While Ookii.CommandLine has no built-in way to nest subcommands, such functionality is easy to
implement using the CommandOptions.CommandFilter
property. All you need is a way to
distinguish top-level commands and child commands.
This sample demonstrates one way to do this. It defines a ParentCommandAttribute
that can be used to specify which command is the parent of a command, and commands without this
attribute are top-level commands.
Commands that have children use the ICommandWithCustomParsing
interface so they can do their
own parsing, rather than relying on the CommandLineParser
. This allows them to create a new
CommandManager
that filters only the children of that command, and passes the remaining
arguments to that. Check the ParentCommand.cs file to see how this works.
Child commands are just regular commands using the CommandLineParser
, and don't need to do
anything special except to add the ParentCommandAttribute
attribute to specify which command is
their parent. For an example, see CourseCommands.cs.
This sample uses this framework to create a simple "database" application that lets your add and
remove students and courses to a json file. It has top-level commands student
and course
, which
both have child commands add
and remove
(and a few others).
All the leaf commands use a common base class, so they can specify the path to the json file. This is the way you add common arguments to multiple commands in Ookii.CommandLine.
When invoked without arguments, we see only the top-level commands:
Nested subcommands sample for Ookii.CommandLine.
Usage: NestedCommands <command> [arguments]
The following commands are available:
course
Add or remove a course.
list
Lists all students and courses.
student
Add or remove a student.
version
Displays version information.
Run 'NestedCommands <command> -Help' for more information about a command.
This is completely ordinary help for any application with subcommands.

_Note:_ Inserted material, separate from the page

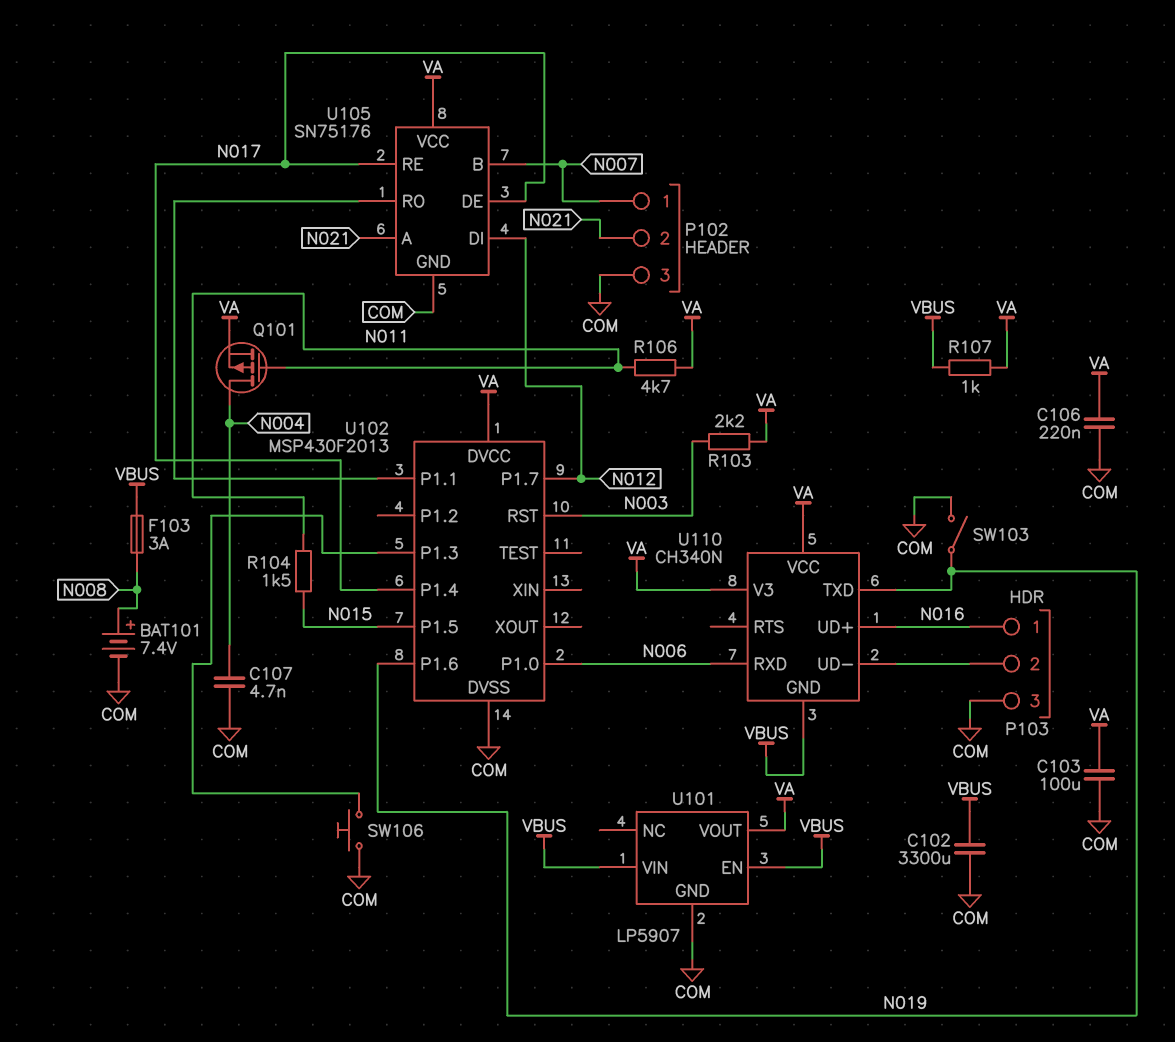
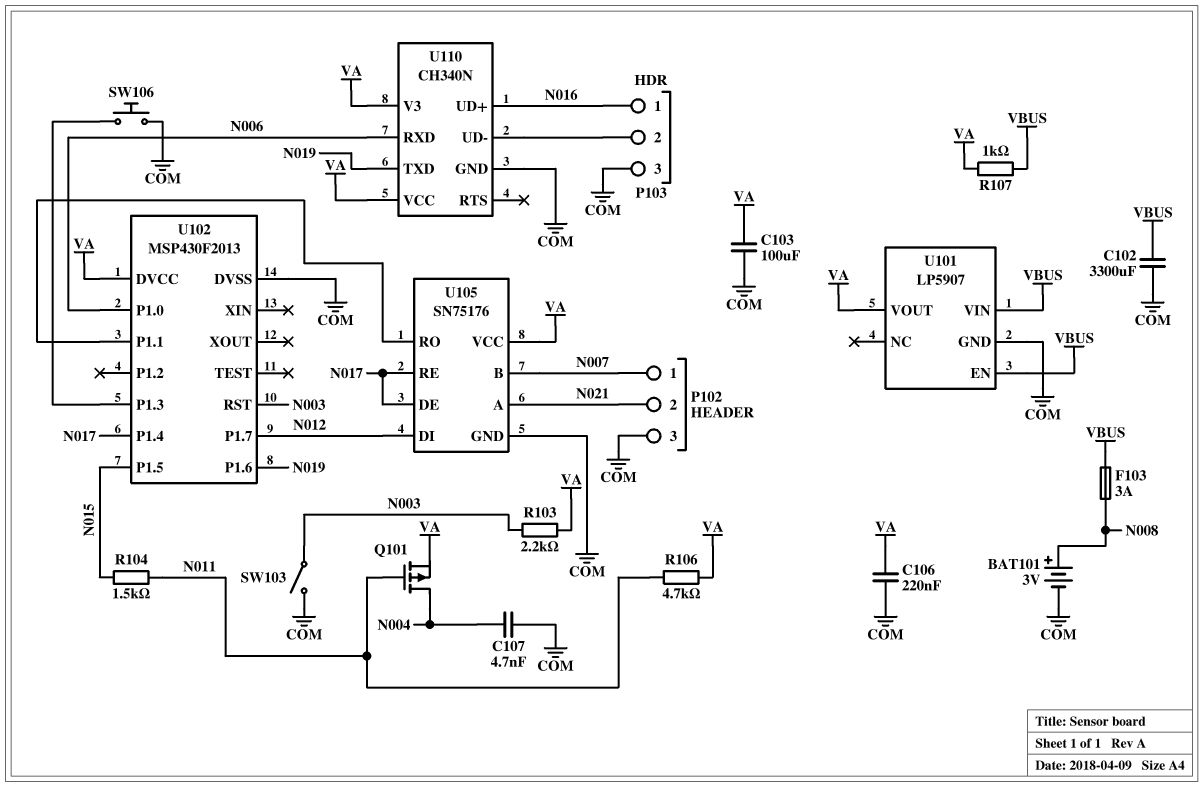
BAT101: 7.4V (plus N008, minus COM) -> 3V (plus N008, minus COM)
SW103: switch (COM, N019) -> switch (COM, N003)
U110 pin GND: VBUS -> COM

Now, if we run ./NestedCommands student
, we see the following:
Add or remove a student.
Usage: NestedCommands student <command> [arguments]
The 'student' command has the following subcommands:
add
Adds a student to the database.
add-course
Adds a course for a student.
remove
Removes a student from the database.
Run 'NestedCommands student <command> -Help' for more information about a command.
You can see the sample has customized the parent command to:
- Show the command description at the top, rather than the application description.
- Include the top-level command name in the usage syntax.
- Change the header above the commands to indicate these are nested subcommands.
- Remove the a
version
command (nested version commands would kind of redundant).
This was done by changing the CommandOptions
and using a simple custom
UsageWriter
derived class (see CustomUsageWriter.cs).
If we run ./NestedCommand student -Help
, we get the same output. While the student
command
doesn't have a help argument (since it uses custom parsing, and not the CommandLineParser
),
there is no command named -Help
so it still just shows the command list.
If we run ./NestedCommand student add -Help
, we get the help for the command's arguments as
usual:
Adds a student to the database.
Usage: NestedCommands student add [-FirstName] <String> [-LastName] <String> [[-Major] <String>]
[-Help] [-Path <String>]
-FirstName <String>
The first name of the student. Must not be blank.
-LastName <String>
The last name of the student. Must not be blank.
-Major <String>
The student's major.
-Help [<Boolean>] (-?, -h)
Displays this help message.
-Path <String>
The json file holding the data. Default value: data.json.
We can see the usage syntax correctly shows both command names before the arguments.